Солнце стало клониться к закату, и голоса звучали все тише и тише, пока совсем не умолкли. Что-то изменилось в доме. Нависла тревожная тишина, в темноте было жутковато и неуютно. Что-то новое пришло в дом со смертью бабушки, что словами трудно описать.
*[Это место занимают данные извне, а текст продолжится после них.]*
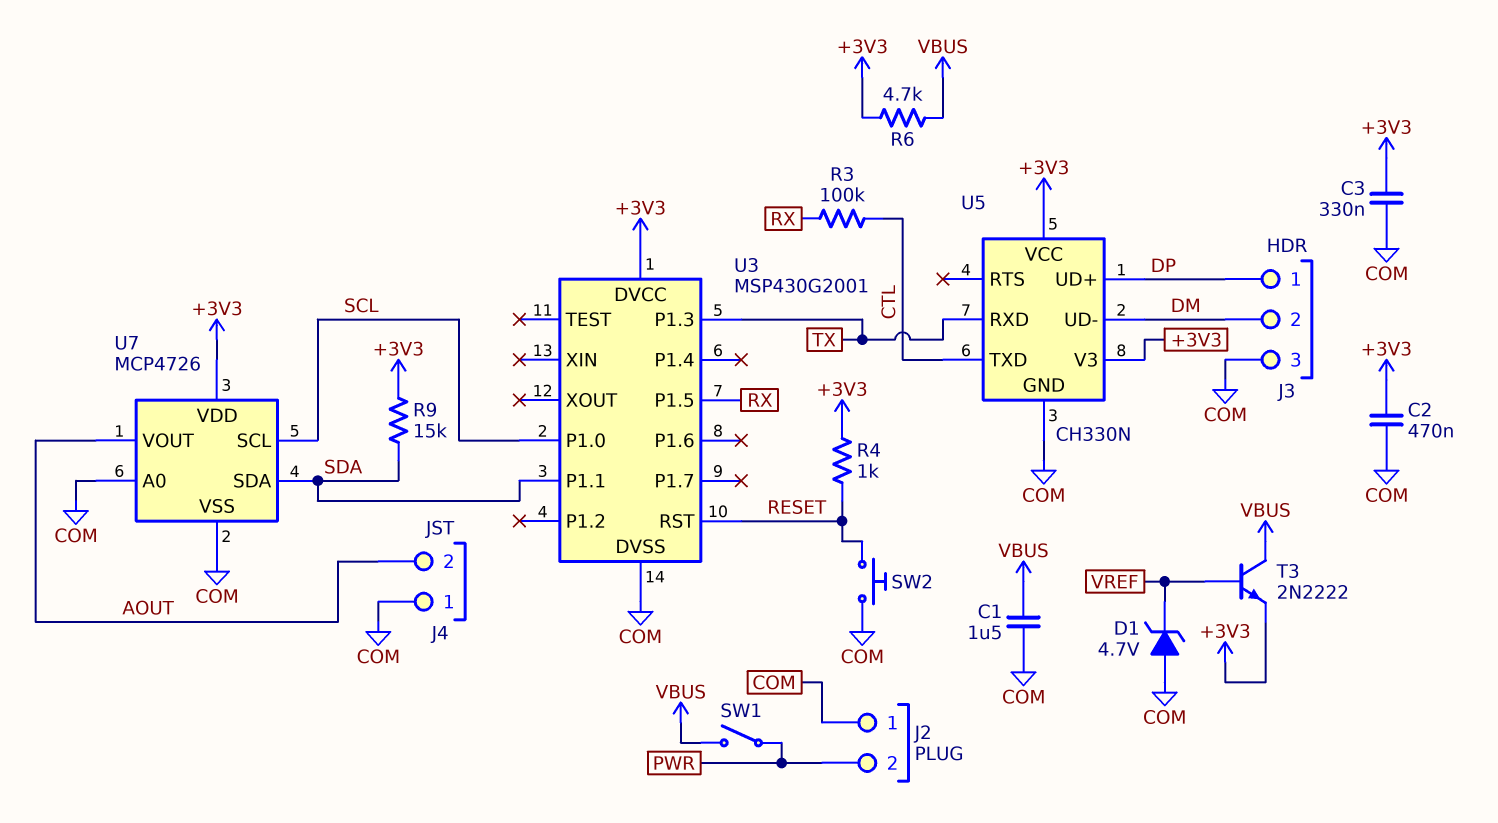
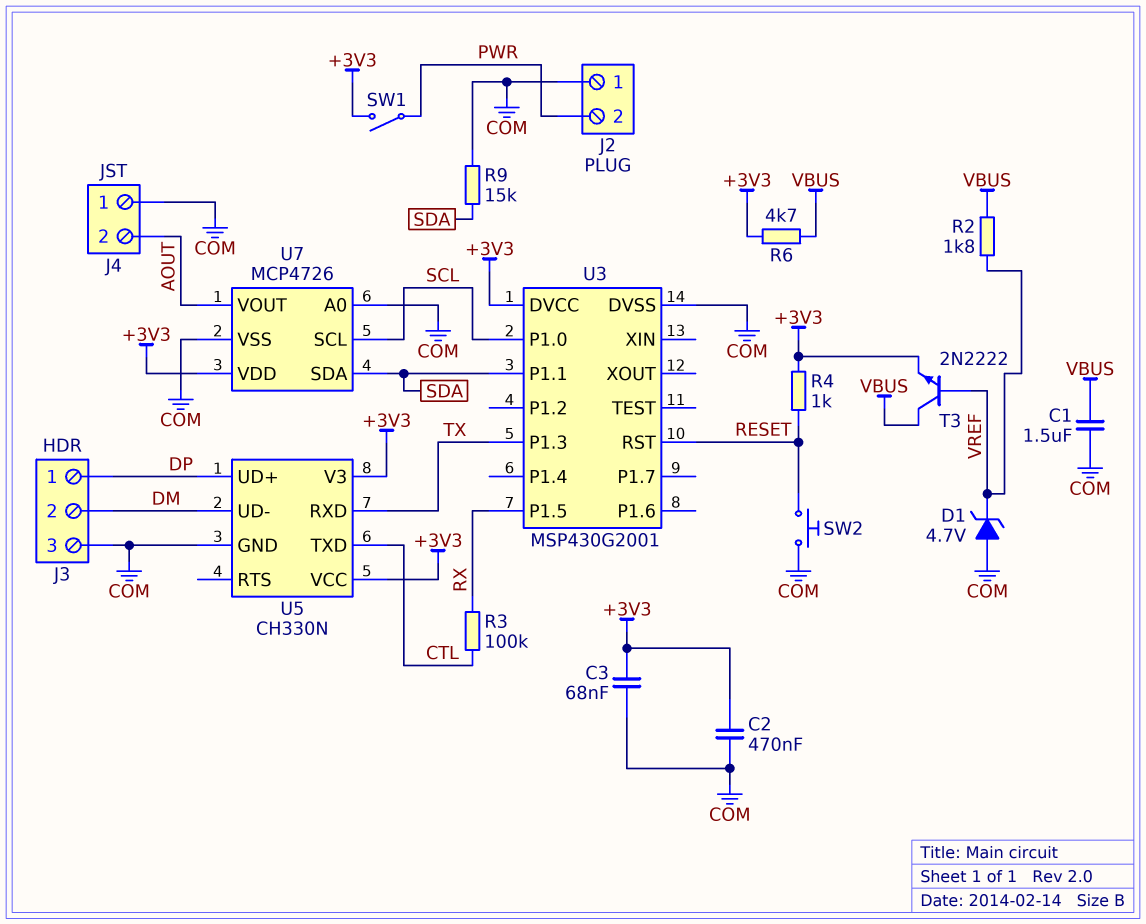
C3: 330nF (+3V3, COM) -> 68nF (+3V3, COM)
R2: none -> 1.8k (VBUS, VREF)
R9: 15k (+3V3, SDA) -> 15k (COM, SDA)
SW1: switch (PWR, VBUS) -> switch (+3V3, PWR)

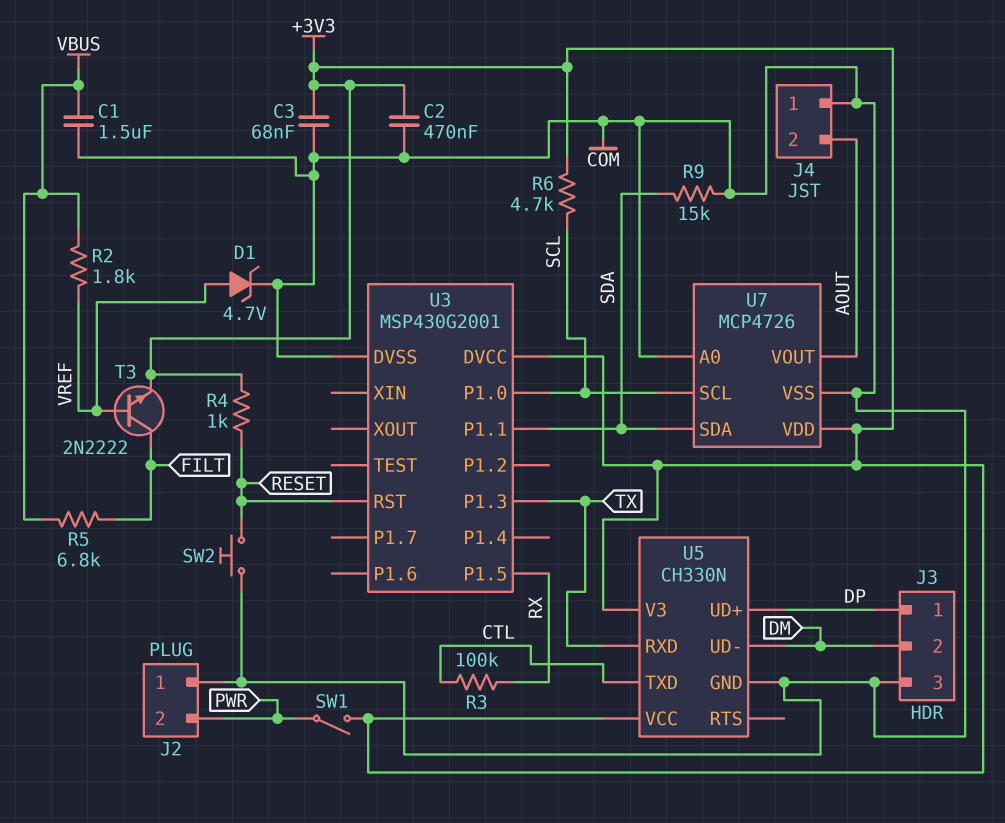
D1: zener 4.7V (A COM, K VREF) -> zener 4.7V (A VREF, K COM)
R5: none -> 6.8k (FILT, VBUS)
R6: 4.7k (+3V3, VBUS) -> 4.7k (+3V3, SCL)
T3: NPN 2N2222 (B VREF, C VBUS, E +3V3) -> NPN 2N2222 (B VREF, C FILT, E +3V3)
С наступлением темноты это стало окутывать нас сильнее и сильнее, подступать со всех сторон и сдавливать плотным кольцом.

Страх, вот что это было.

Папа подошел к открытому дверному проему. «Пора», — сказал он.

Ко мне подошла Гервазе Одара, наклонилась и крепко взяла меня за руки: «Кади, слушай меня внимательно, детка. Не смотри на пожирателя грехов. Разумеешь? Он ведь грехи несет, берет на себя все самое ужасное. Если ты взглянешь на него, он на тебя порченым глазом посмотрит и какие-то из грехов на тебя перейдут, чего доброго».

Я посмотрела на маму. При свете светильника, она стояла с напряженным лицом, глаза были закрыты. Она и теперь не смотрела на меня.

Гервазе Одара взяла меня за подбородок и посмотрела в лицо. Мне пришлось снова смотреть ей в глаза. «Кади, ты поняла меня?»